Cotignac (/fr/; Cotinhac) is a commune in the Var department in the Provence-Alpes-Côte d'Azur region in southeastern France. It is a member of the association Les Plus Beaux Villages de France (The Most Beautiful Villages of France).

==Geography==
===Climate===
Cotignac has a hot-summer Mediterranean climate (Köppen climate classification Csa). The average annual temperature in Cotignac is 13.1 C. The average annual rainfall is 820.6 mm with October as the wettest month. The temperatures are highest on average in July, at around 22.2 C, and lowest in January, at around 5.3 C. The highest temperature ever recorded in Cotignac was 40.6 C on 7 July 1982; the coldest temperature ever recorded was -13.4 C on 23 January 1963.

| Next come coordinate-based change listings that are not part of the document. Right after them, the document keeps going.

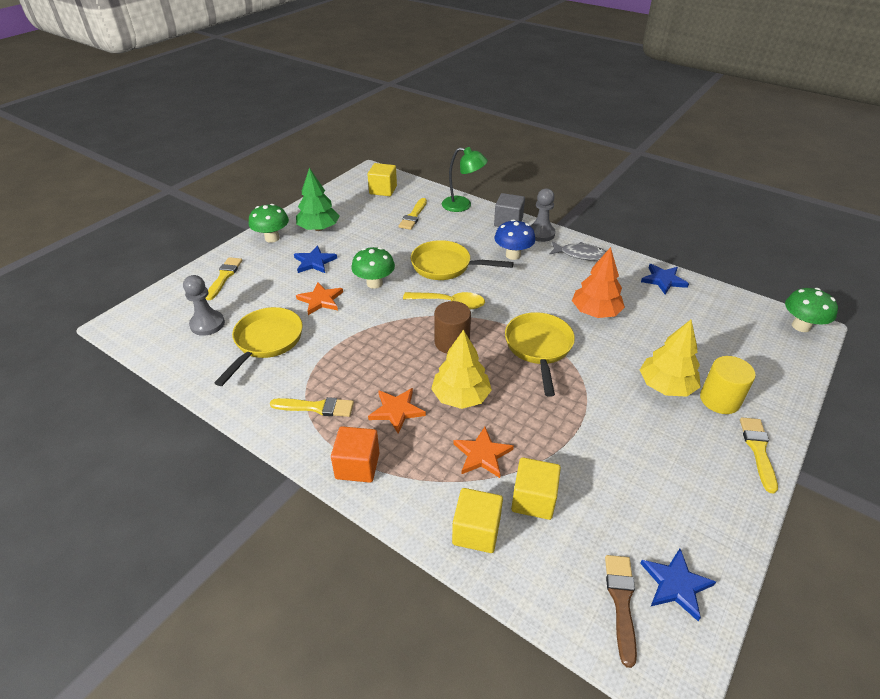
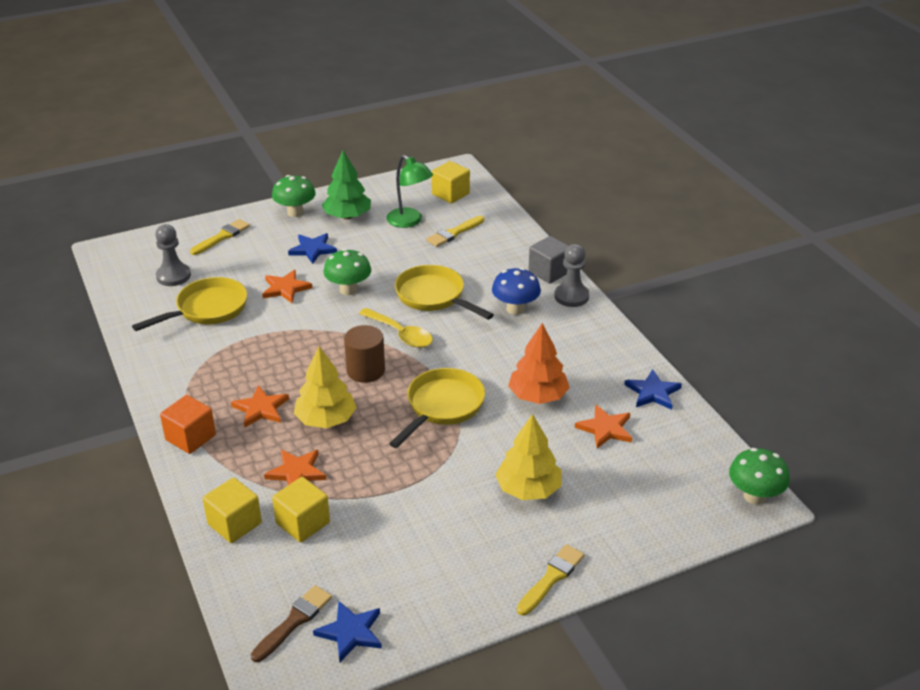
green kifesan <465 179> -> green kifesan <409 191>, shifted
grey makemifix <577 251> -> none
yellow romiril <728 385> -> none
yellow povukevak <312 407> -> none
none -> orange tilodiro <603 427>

Climate data for Cotignac (1981−2010 normals, extremes 1957−2013)
| Month | Jan | Feb | Mar | Apr | May | Jun | Jul | Aug | Sep | Oct | Nov | Dec | Year |
| Record high °C (°F) | 24.0 (75.2) | 23.6 (74.5) | 25.6 (78.1) | 28.6 (83.5) | 33.0 (91.4) | 38.0 (100.4) | 40.6 (105.1) | 39.4 (102.9) | 34.4 (93.9) | 31.6 (88.9) | 24.4 (75.9) | 22.2 (72.0) | 40.6 (105.1) |
| Mean daily maximum °C (°F) | 10.8 (51.4) | 11.9 (53.4) | 15.2 (59.4) | 17.7 (63.9) | 22.2 (72.0) | 26.6 (79.9) | 30.4 (86.7) | 30.2 (86.4) | 25.2 (77.4) | 19.8 (67.6) | 14.3 (57.7) | 11.2 (52.2) | 19.7 (67.5) |
| Daily mean °C (°F) | 5.3 (41.5) | 6.0 (42.8) | 8.7 (47.7) | 11.1 (52.0) | 15.3 (59.5) | 19.1 (66.4) | 22.2 (72.0) | 22.1 (71.8) | 18.1 (64.6) | 13.9 (57.0) | 9.0 (48.2) | 6.1 (43.0) | 13.1 (55.6) |
| Mean daily minimum °C (°F) | −0.1 (31.8) | 0.0 (32.0) | 2.1 (35.8) | 4.6 (40.3) | 8.3 (46.9) | 11.7 (53.1) | 14.1 (57.4) | 14.1 (57.4) | 11.0 (51.8) | 8.0 (46.4) | 3.7 (38.7) | 1.0 (33.8) | 6.6 (43.9) |
| Record low °C (°F) | −13.4 (7.9) | −12.6 (9.3) | −11.8 (10.8) | −4.8 (23.4) | −2.6 (27.3) | 3.2 (37.8) | 5.0 (41.0) | 5.0 (41.0) | 2.0 (35.6) | −4.4 (24.1) | −7.4 (18.7) | −10.0 (14.0) | −13.4 (7.9) |
| Average precipitation mm (inches) | 69.2 (2.72) | 43.6 (1.72) | 46.3 (1.82) | 82.3 (3.24) | 77.4 (3.05) | 50.1 (1.97) | 19.3 (0.76) | 48.5 (1.91) | 89.0 (3.50) | 109.1 (4.30) | 103.6 (4.08) | 82.2 (3.24) | 820.6 (32.31) |
| Average precipitation days (≥ 1.0 mm) | 6.4 | 5.2 | 5.2 | 7.7 | 6.8 | 4.9 | 2.7 | 3.7 | 5.3 | 7.4 | 6.8 | 6.7 | 68.7 |
Source: Météo-France

==Population==
Inhabitants are known in French as Cotignacéens (masculine) and Cotignacéennes (feminine).